Meyers devotes a chapter to each of Huston’s major films and is sometimes generous in his judgments. By no means were all of Huston’s films good—some of them were, as even his biographer says, duds—but much of the time, even in his lesser films, we could sense that the director was bigger than his failure. The Man Who Would Be King, for instance, slides from Kipling’s drama of human vanity into a noisy action epic, but the very ambition to do the film, plus Huston’s sense of its size, gives it some quality.

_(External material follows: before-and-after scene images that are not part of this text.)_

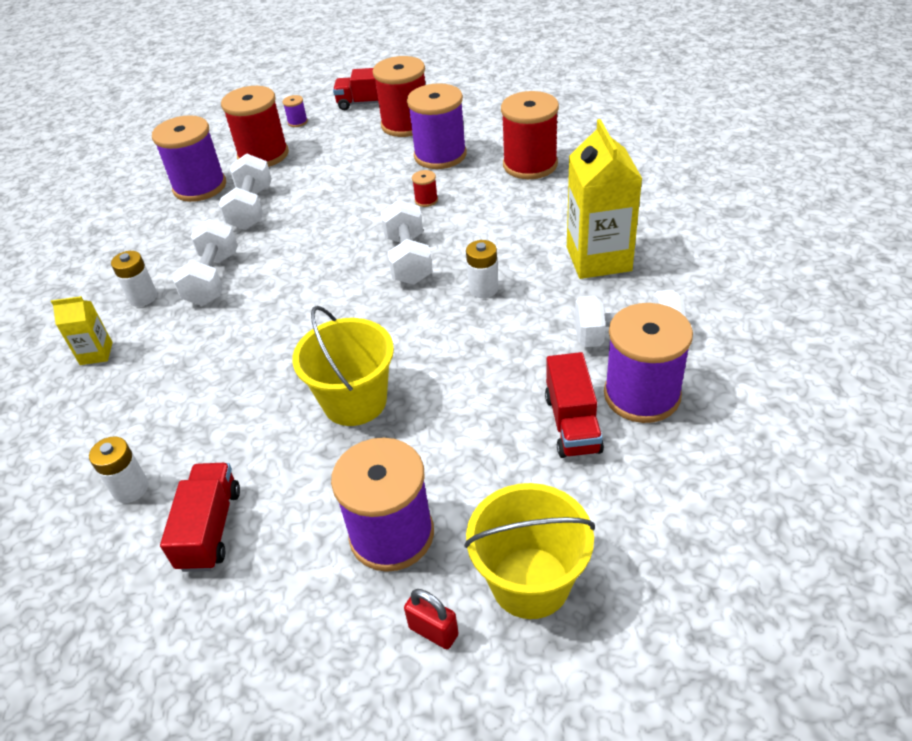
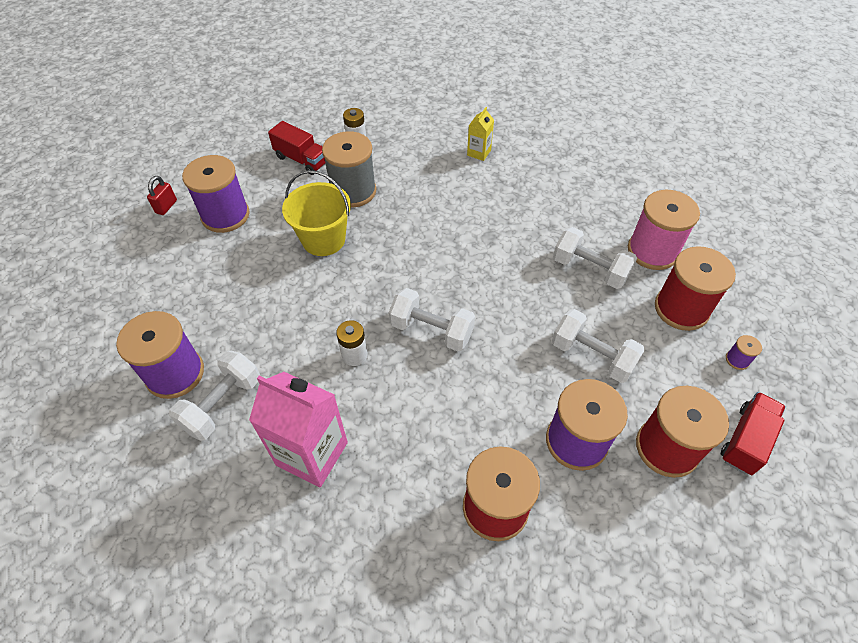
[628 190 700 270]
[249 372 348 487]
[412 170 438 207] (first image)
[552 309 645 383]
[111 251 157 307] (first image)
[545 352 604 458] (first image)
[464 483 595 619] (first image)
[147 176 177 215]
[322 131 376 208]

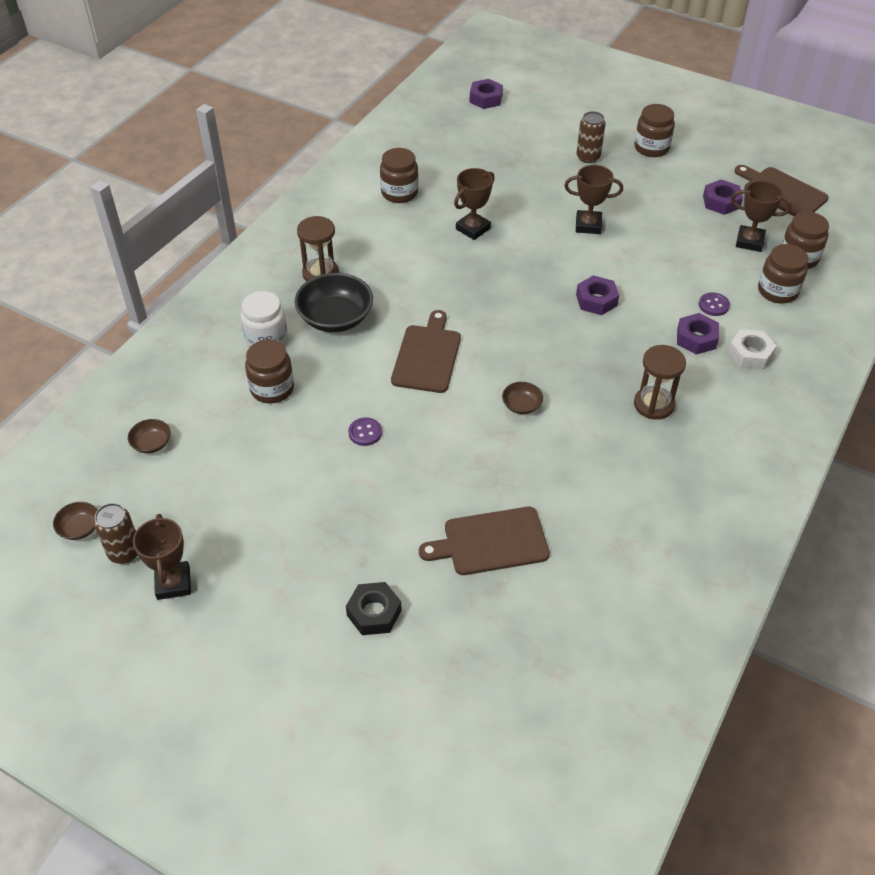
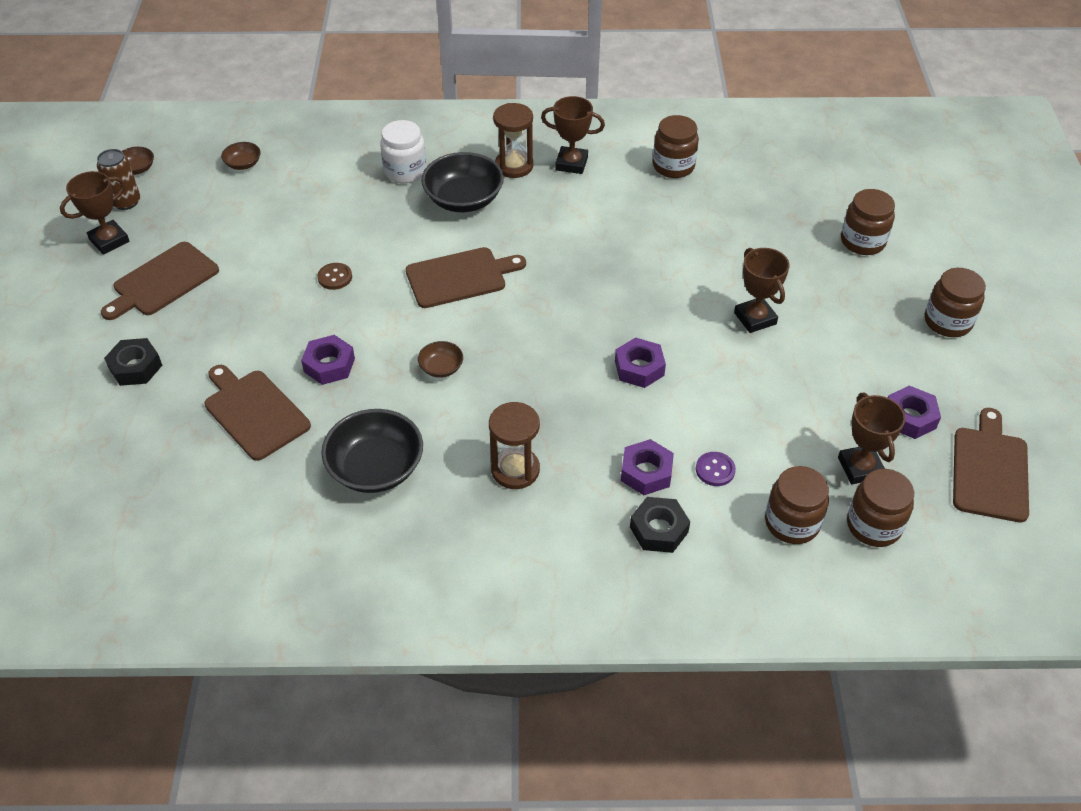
[301 335 355 385]
[577 111 605 163] (first image)
[541 96 605 174]
[630 497 690 553]
[841 189 895 255]
[317 263 352 290]
[101 242 219 320]
[321 409 423 493]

Partly because of his very lapses and contradictions, especially the larger works that didn’t quite come off, I couldn’t help imagining throughout his career that this director was not just another film-world person—that he was part alien from some other place, that he had spied this planet and had decided to try a life here from birth to death. Whenever he appeared in public—at Oscar broadcasts, for instance—he conveyed the sense that he was a visitor being chummy among very interesting natives.

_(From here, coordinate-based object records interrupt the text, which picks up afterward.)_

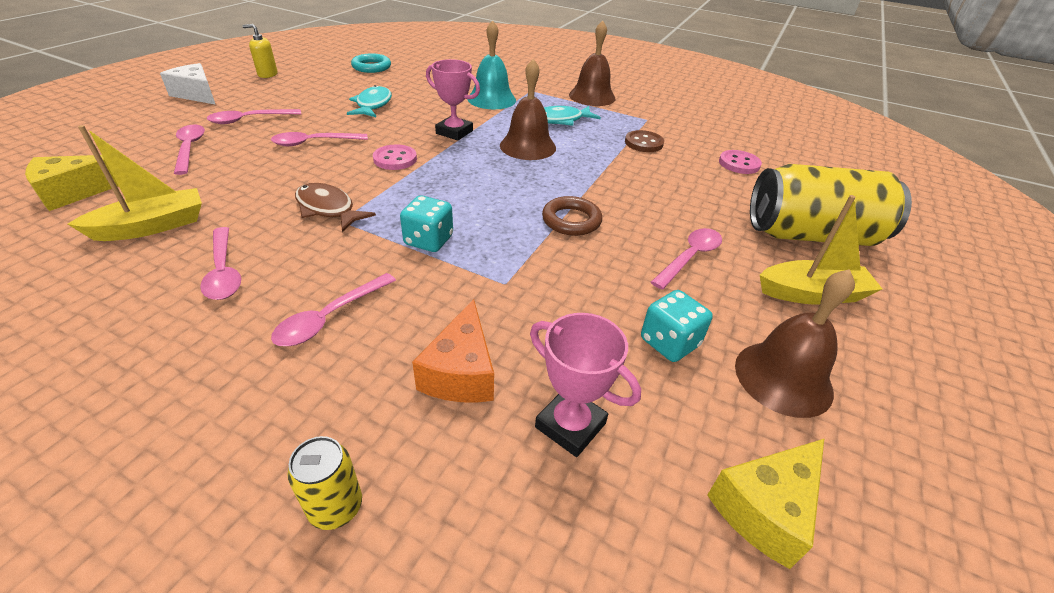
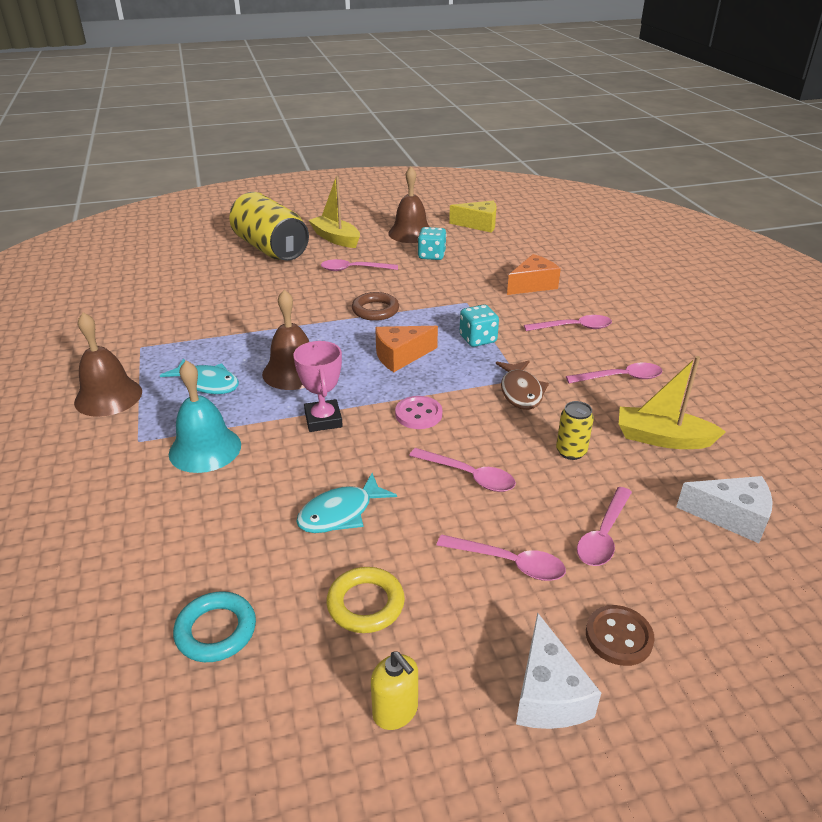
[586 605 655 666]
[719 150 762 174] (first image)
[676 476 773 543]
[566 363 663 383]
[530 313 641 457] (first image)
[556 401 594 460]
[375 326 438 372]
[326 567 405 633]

His last film was The Dead in 1987, his version of Joyce’s masterwork. (His greatly gifted daughter Anjelica played the female lead.) Huston so loved doing it that, backed by his son and others, he insisted on directing, in a wheelchair, while suffering from acute emphysema, which killed him not long after. The film could not possibly equal the story but at least does not dishonor it, and Huston’s own dramatic finish—dying in action, almost—seemed to fit the life that preceded it.
I once spent a day with him. Otto Preminger was making The Cardinal and was shooting some scenes in a Boston mansion that was supposed to be a cardinal’s palace. Huston was playing the cardinal. I was invited to spend a day with the company, and in the morning I saw Huston play a couple of brief scenes with knife-edge clarity. We were introduced to each other just as lunch was being served at a long table for the company, and Huston, in cardinal’s gown, chose to sit next to me. We had a relaxed chat. Two of the topics, I recall, were Dwight Macdonald and cigars, about both of which he was knowledgeable.
In the afternoon Preminger shot another scene, a tiff between Huston and the young priest who was the lead. After a run-through, Preminger shouted at the young leading actor, “Why don’t you have some guts? Why can’t you have some guts like this man?” (I omit Preminger’s German accent.) The hapless young man never came near Huston’s guts: he was an earthling. Huston was something else. Of course my day with Huston doubtlessly enhanced my already impressed view of him, and Meyers’s earnest book reinforces it.
Stanley Kauffmann is the film critic for The New Republic. This article appeared in the December 1, 2011, issue of the magazine.